Last week G. Sayeed Choudhury, Associate Dean for Library Digital Programs at Johns Hopkins University, came to Duke to talk with the staff of the Libraries about e-scholarship and the changing role of the university library as part of our strategic planning process. His presentation and conversations were fascinating, and we were left with a great deal of thought-provoking material to consider. I was particular struck by one observation, which was actually Choudhury quoting from a 2004 article that appeared in D-Lib Magazine by Herbert Van de Sompel, Sandy Payette, John Erickson, Carl Lagoze and Simeon Warner.
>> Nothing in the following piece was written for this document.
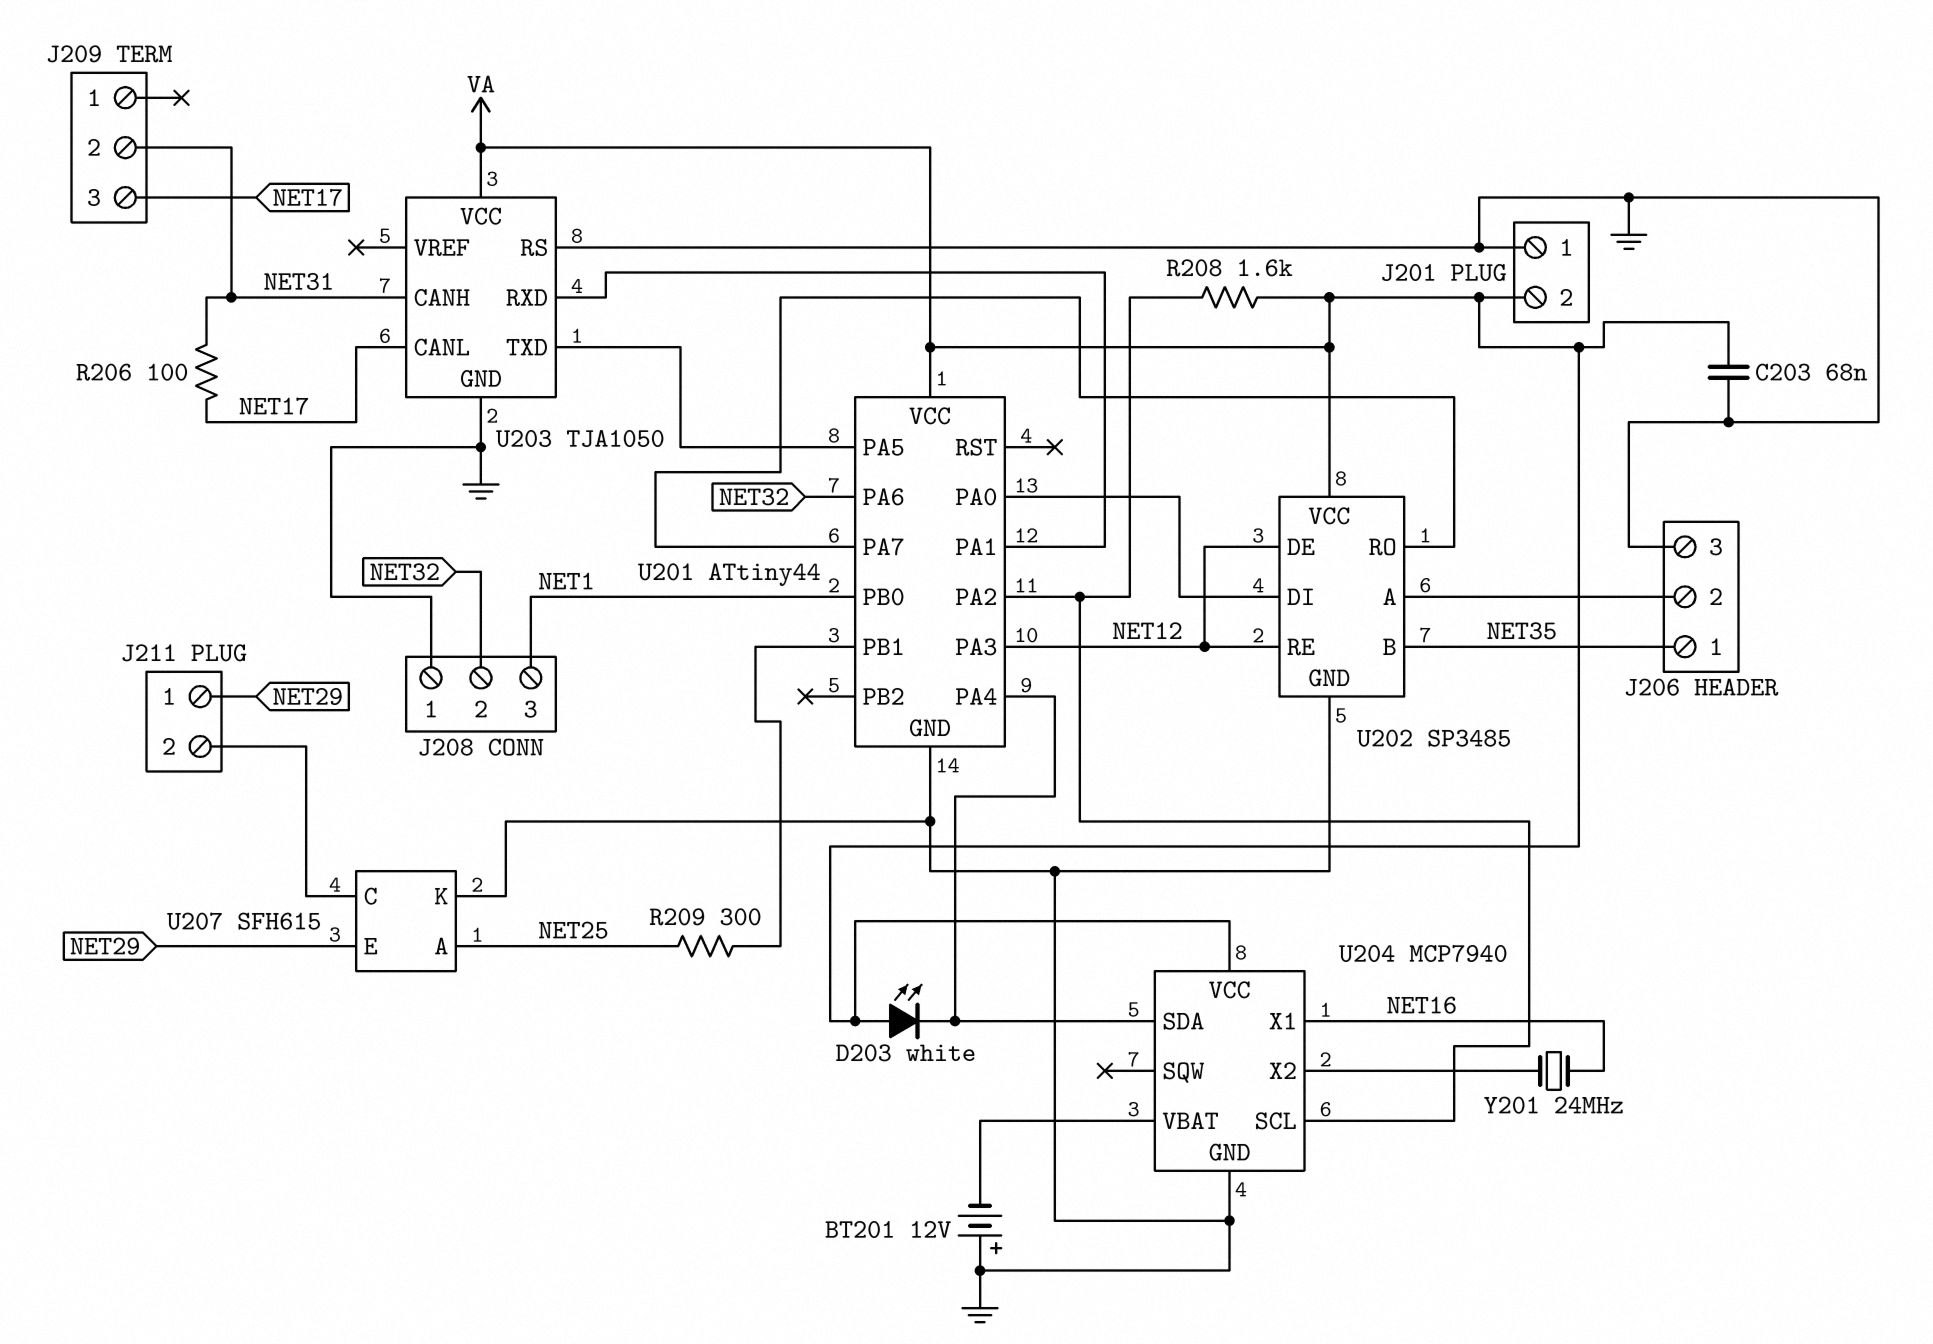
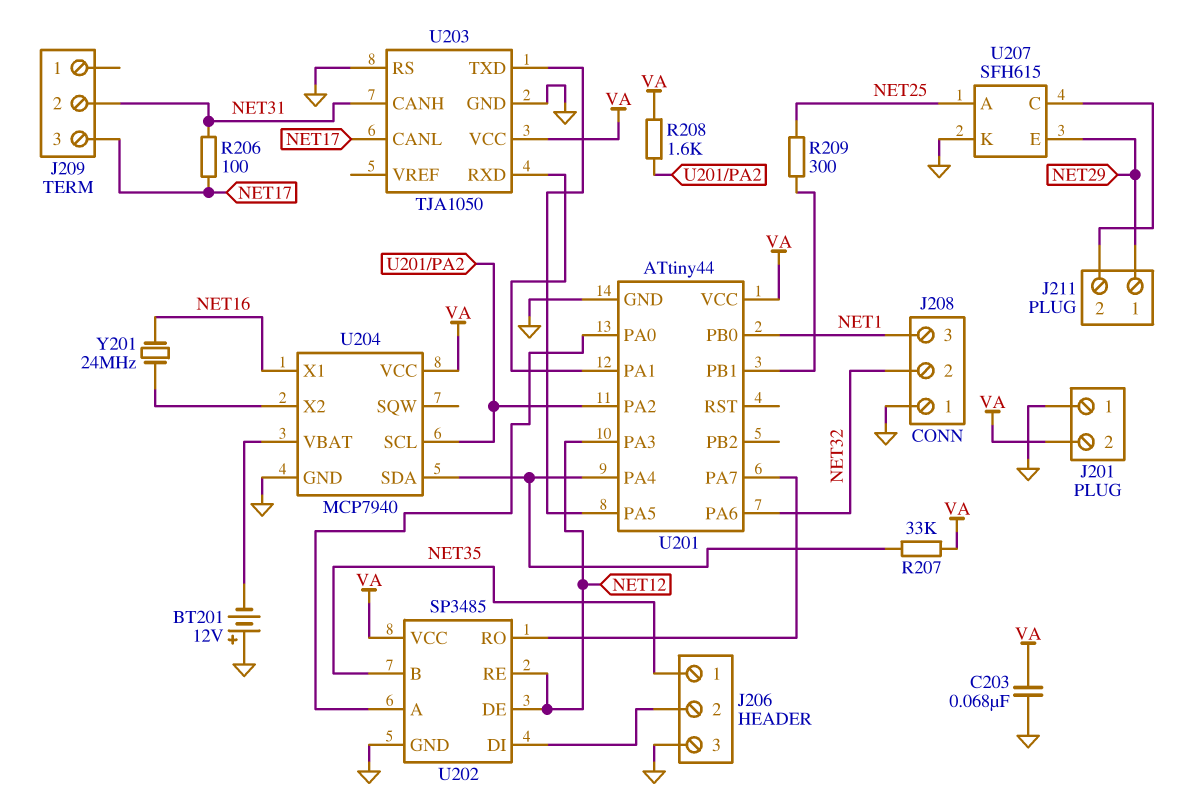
D203: LED white (A VA, K U201/PA4) -> none
R207: none -> 33k (U201/PA4, VA)
U202 pin A: J206/2 -> U201/PA0
U202 pin DI: U201/PA0 -> J206/2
In the article, “Rethinking Scholarly Communications,” the authors assert their belief that “the future scholarly communications system should closely resemble — and be intertwined with — the scholarly endeavor itself, rather than being its after-thought or annex.” The article further makes the point, perhaps more obvious now that it was five years ago, that “the established scholarly communications system has not kept pace with these revolutionary changes in research practices.”
In developing this point, Choudhury talked about the traditional research article as a “snapshot” of research. Those snapshots are increasingly far-removed from the actual research process and have less and less relevance to it. Indeed, the traditional journal article seems more like a nostalgia item every day, reflecting the state of research on a particular topic as it was at some time in the past but beyond which science will have moved long before the formal article is published, thanks, in part, to the many informal ways of circulating research results long before the publication process is completed.
Choudhury called on libraries to move past a vision of themselves as merely a collection of these snapshots and become more active participants in the research process. He recounted a conversation he had with one researcher who, in focusing on the real need he felt in his own work, told Sayeed that he did not care if the library ever licensed another e-journal again, but he did need their expertise to help preserve and curate his research data. The challenge for libraries is to radically rethink how we spend our money and allocate the expertise of our staffs in ways that actually address felt needs on our campuses and do not leave us merely pasting more snapshots into a giant photo album that fewer people every day will look at.
Recently I have seen a lot of fuss over an article that appeared in the Times Higher Education supplement that posed the question “Do academic journals pose a threat to the advancement of science?” The threat that the article focuses on is the concentration of power in a very few corporate hands that control the major scientific journals. But read in the context of the radical changes that Choudhury, Van de Sompel and others are describing, it is clear that the threat being discussed is not a threat to the advancement of science but to the advancement of scientists. Scholars and researchers have already found a way around the outmoded system of scholarly communications that is represented by the scientific journal. The range of informal, digital options for disseminating research results will not merely ensure but improve the advancement of science. All that is left for the traditional publication system to impede is the promotion and tenure process of the scientists doing that research.
This, of course, is the rub, especially for libraries. Traditional scientific journals are increasingly irrelevant for the progress of science, but they remain the principal vehicle by which the productivity of scholars is measured. One researcher told Choudhury very frankly that the only reason he still cared about publishing in journals was for the sake of his annual review. Sooner or later, one hopes that universities will wake up to the tremendous inefficiency of this system, especially since the peer-reviewing on which such evaluations depend is already done in-house, by scholars paid by universities but volunteering their time to review articles for a publication process with diminishing scholarly relevance. Nevertheless, the promotion and tenure system still relies, for the time being, on these journals, which presumably cannot survive if libraries begin canceling subscriptions at an even faster rate. The economy may force such rapid cancellations, but even if it does not, pressure to move to a more active and relevant role in the research process will. The question librarians must ask themselves is whether supporting an out-dated system of evaluating scholars is a sufficient justification for the millions of dollars they spend on journal subscriptions. Even more urgently, universities need to ask if there isn’t a better, more efficient, way to evaluate the quality of the scholars and researchers they employ.